Blaze Advisor allows multiple released versions to coexist for
flexibility in use and auditing.
Large team-based development projects also benefit from the
Blaze Advisor system’s ability to support a combination of shared
and private workspaces. A developer can download a copy of the
main development code to his or her personal computer and
work disconnected from the corporate shared repository. After
development and unit testing have been completed in the private
space, changes can be uploaded to the shared repository and made
available to other developers.

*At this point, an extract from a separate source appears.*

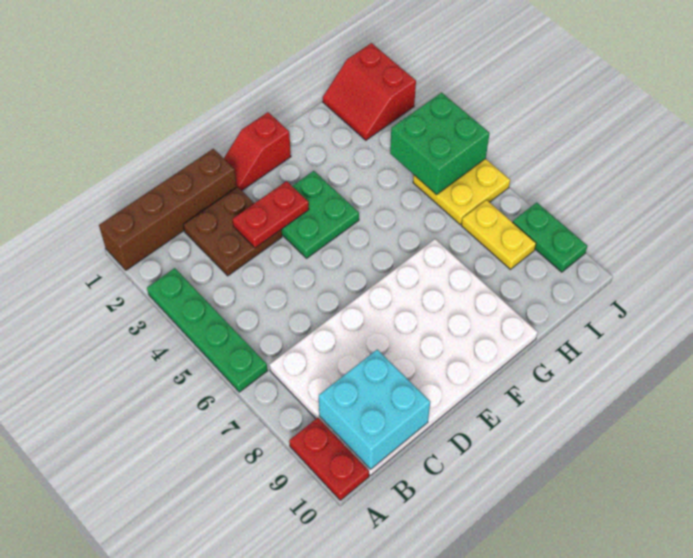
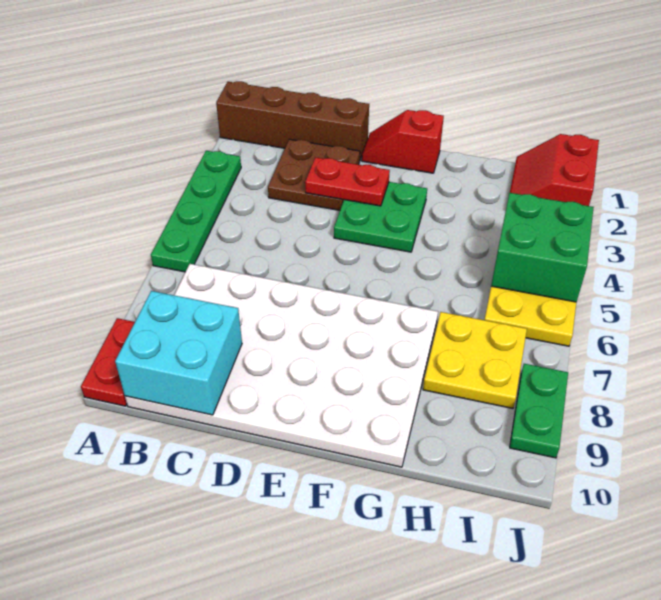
yellow plate I7:I8 level 1 -> yellow plate H7:I8 level 1

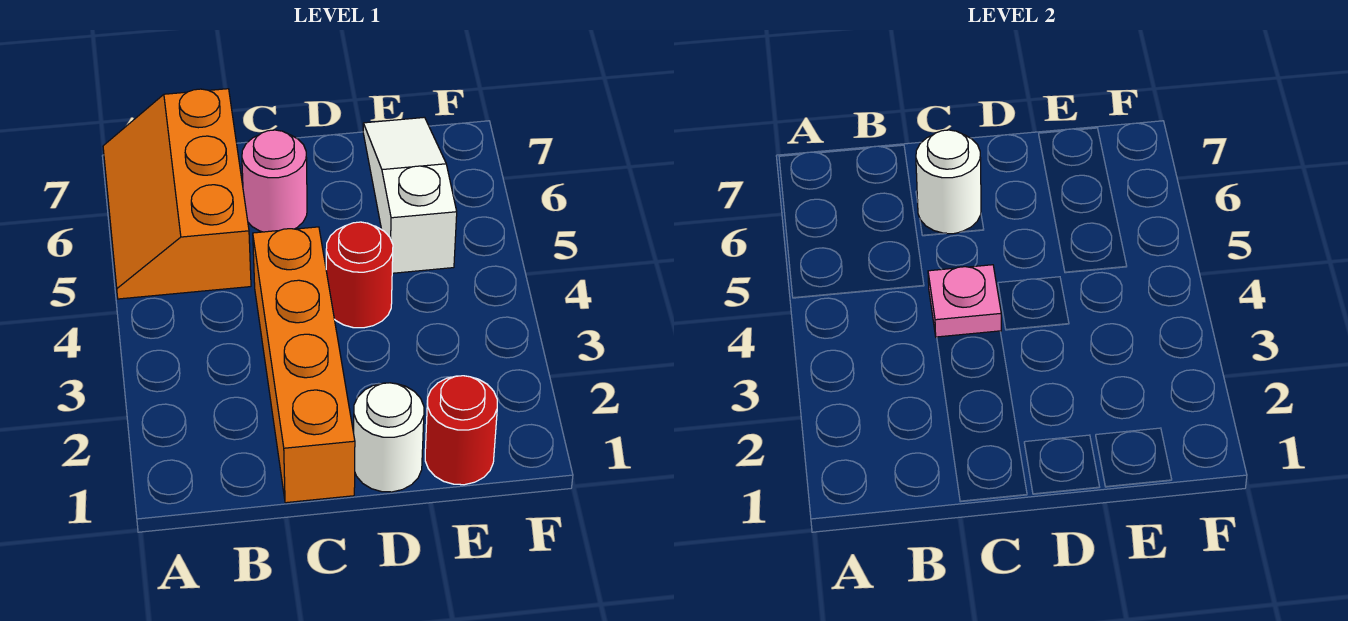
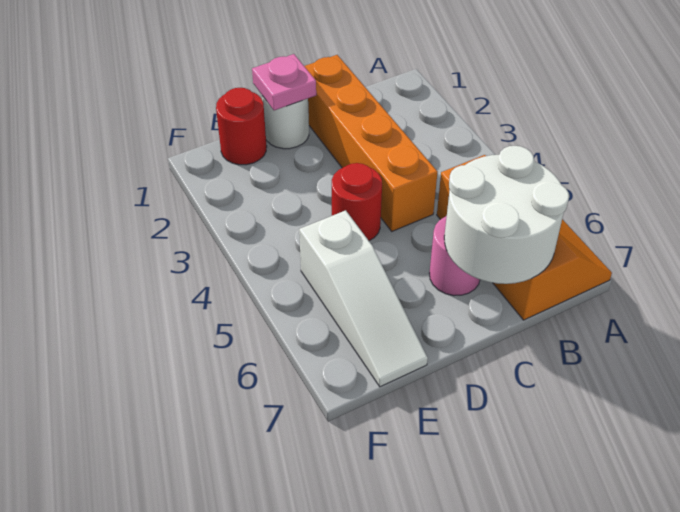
pink plate C4 level 2 -> pink plate D1 level 2
white round brick C6 level 2 -> white round brick B6:C7 level 2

A full set of synchronization utilities
allows developers to retrieve and upload specific items or entire
projects, libraries and groups.
Blaze Advisor contains release management functions to:
• Move a copy of your project or workspace to a target workspace
in a repository or to a .zip file, making it easy to move releases
between environments.
• Import or export projects so that you can change the type
of repository connection you are using or reuse project
components in another project.
• Tag a project that has completed testing with a release number,
and copy it to another directory location in the same or a
different repository.
• Use filters based on the established query facility to select only
those items that you want included when you release or publish
a project.
These features allow you to use Blaze Advisor system in a robust
development/test/QA/production environment or in a much
simpler one as required by specific projects.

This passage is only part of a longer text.